Vault Tales 219 FigureFrenzy Cockatoo, Coyote, Eel, Goblin shark, Wakaleo

Back to a randomized figure frenzy. And this one is very, very random! A lot of these will also be pretty quick…sometimes there just isn’t much to say…

Safari Ltd toob Sulfur-Crested Cockatoo

First up we have a Sulfur-Crested cockatoo from Safari toobs. It has actually shown up in at least two toobs. The first one I got was in the Land Down Under toob, number 681404 (back when the toob came with a human figure as well!). The second one I have, which is painted with less detail, is part of the Exotic Birds toob, number 680404. Judging by the numbers, they were probably released at similar time (indeed–Land Down Under was 2004; Exotic Birds was 2006) but I added them to the collection in a much larger time interval. Which is probably why the figure from the later toob is not painted as well (a common issue–always try to get first-run Safari toobs!). As a cockatoo figure it appears to be pretty accurate. Nice enough at least. Both toobs are still available, so there are still at least a couple ways to get the figure!

Ausini Coyote(?)

Next up, we have another mini figure from the Ausini series. I have referred to it as a Coyote although on closer inspection, it might be more like a wolf. That’s the trouble with these sets, they are kind of generic and yet specific at the same time. At the very least, this is a wild canid of some kind–I suppose it could stand in for a few different animals. Which is also a good feature; at their small size, they can be used to round out a display or diorama as a background animal depending on what you need! I have never been able to determine if the set is still available–not sure if this dog is all that motivating, but there are others in the set that make it interesting.

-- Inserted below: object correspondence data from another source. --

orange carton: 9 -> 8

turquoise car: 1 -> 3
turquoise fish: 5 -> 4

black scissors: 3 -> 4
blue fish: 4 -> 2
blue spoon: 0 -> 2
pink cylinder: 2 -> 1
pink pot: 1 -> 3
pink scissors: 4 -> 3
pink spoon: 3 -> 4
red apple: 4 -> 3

DeAgostini “Piranha & Co” Longfin Eel

Okay, so here’s a way more interesting figure, and I don’t think I’ve touched on this type of figure before. It is a stretchy figure from an Italian company called DeAgostini (one of several companies that make similar products). They are released as blind bag figures with broad themes, and often their artwork does not live up to the figure…in this instance, this eel is part of a set called Piranha & Co, featuring a number of ‘scary’ fish, both freshwater and marine. An odd thing is that they produce artwork that is very distinct and labelled to species…but the figures don’t often live up to it. This figure is referred to as an “electric eel” but…seriously? It has a dorsal fin, for one, and the face is clearly modelled after a true eel. I have gone with New Zealand Longfin Eel as it appears most similar to a ‘freshwater eel’ species, and something about the head and fins pointed vaguely in that direction; again, they aren’t clear. They are fun figures though, and make a wide range of species in their sets for those looking for something different. Worth trying to get (although some are very, very hard to get outside of Italy and nearby areas); I think there may be reselling of similar figures on Amazon, and I may have received mine as trades from someone that got theirs that way. I don’t know if the Piranha & Co set is still being made, but take a look–again, that company does some crazy stuff!

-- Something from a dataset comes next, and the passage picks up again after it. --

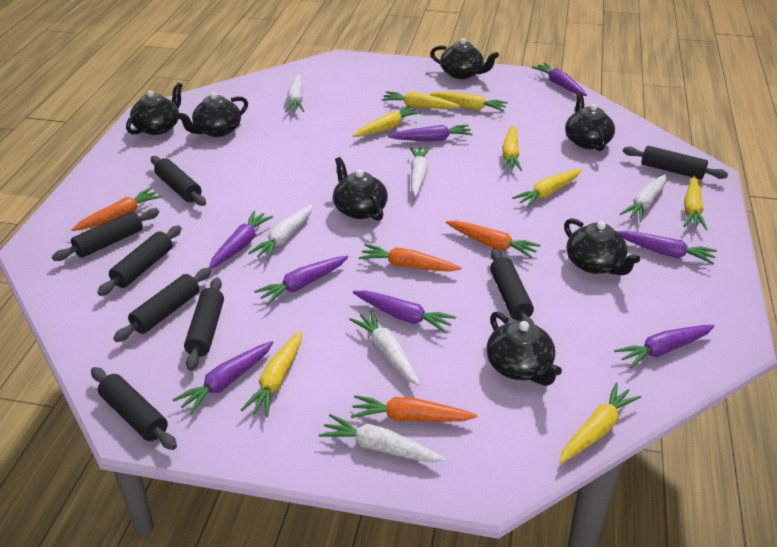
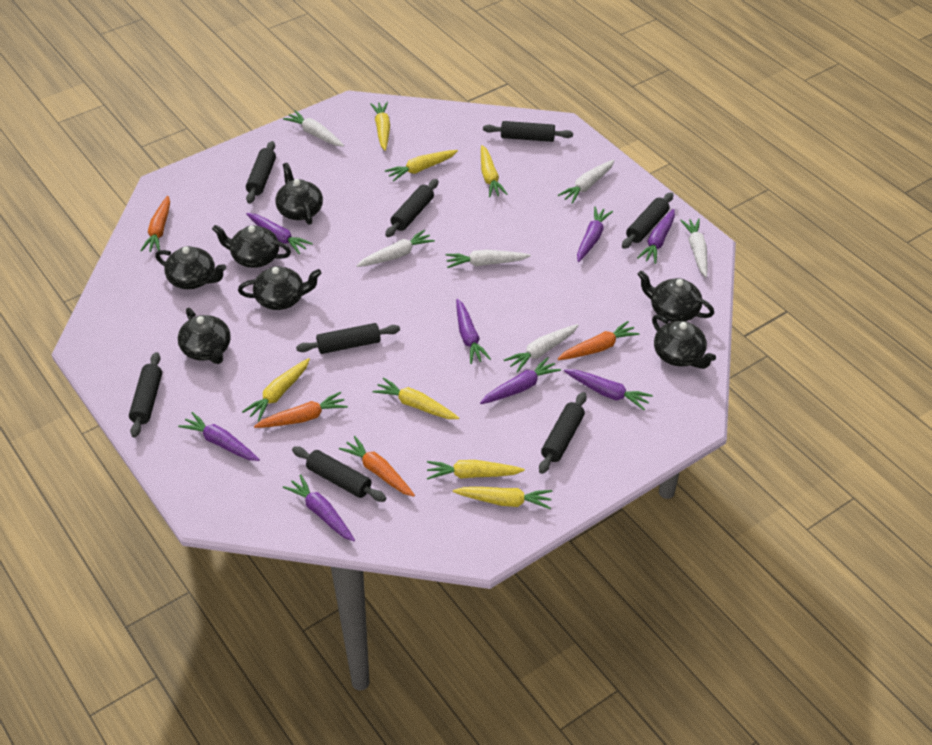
yellow carrot: 8 -> 7

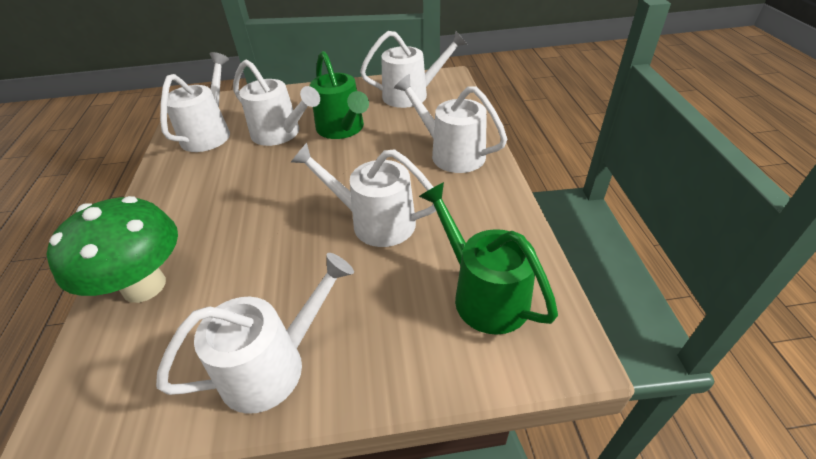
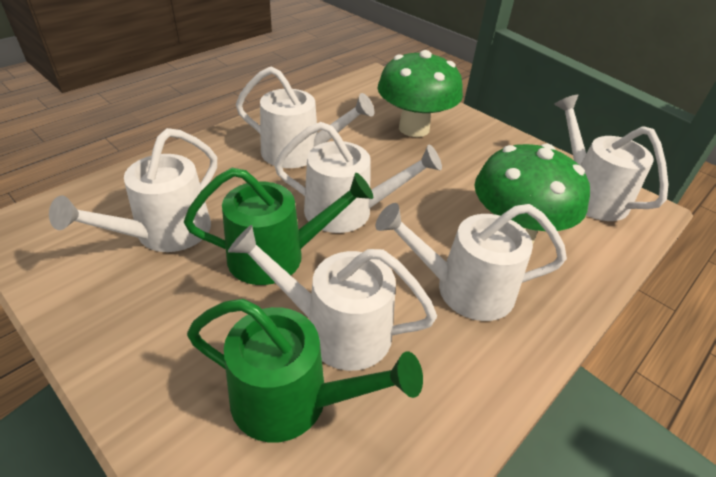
green mushroom: 1 -> 2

Takara TOMY 3D Capsule “NHK Deep Sea Sharks” Goblin Shark

Next up, a very cool Goblin shark figure. For once, it is a figure with the protruding jaw that actually makes sense, as it is in the process of eating a small…fish? I think? Normally, goblin shark figures demonstrate the weird, extended jaw in a non-attacking animal, so it’s an excellent way to show this bizarre shark. It’s a well-made depiction, although some of the seams are more obvious than they should be; definitely more than expected from a company like Takara. The figure is the secret or chase figure from the Takara TOMY 3D Capsule Encyclopedia “NHK Deep Sea Sharks” series, a set with some unique figures for sure (the only definite sixgill, for example!) There are several Takara sets that include goblin sharks, most of which are closed-mouth; I didn’t get that figure from this set but I do have them from others. I would hazard a guess that I only managed to get this one in a bulk lot of figures from a Japanese auction. Purchasing chase/secret figures from sellers that know what they are usually costs too much! I highly recommend the various Takara sharks and other deep sea fish figures, but of course they are currently unavailable. It isn’t uncommon for them to re-release the figures in later sets so maybe we’ll see them come out again?

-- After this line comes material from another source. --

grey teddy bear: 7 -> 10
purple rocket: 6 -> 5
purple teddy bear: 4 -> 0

Yowies Lost Kingdom Wakaleo

Finally, we have another figure from the Yowies Lost Kingdom sets, this time number 4 from series C. It is the Wakaleo figure, which is especially interesting because we rarely get marsupial lion figures at all; and in those rare instances it is usually the primary one Thylacoleo so at least there’s a way to get this more gracile genus (or…was. Because of course they’re long out of production). As a model, it is a decent representative, with the distinctive marsupial lion face, and the the unfamiliar body proportions (the head seems small…but that appears to track with the skeleton). By this time, Yowies had also really learned to hide the seams on the figures, (it snaps along the midline instead of at the limb joints) so it seems less jarring, except at the neck. I have of course said it many times, but a lot of these prehistoric Yowies figures are definitely worth trying to get hold of, but it will generally take a contact in Australia to do so. So you should probably get a whole bunch at once, make that postage worthwhile!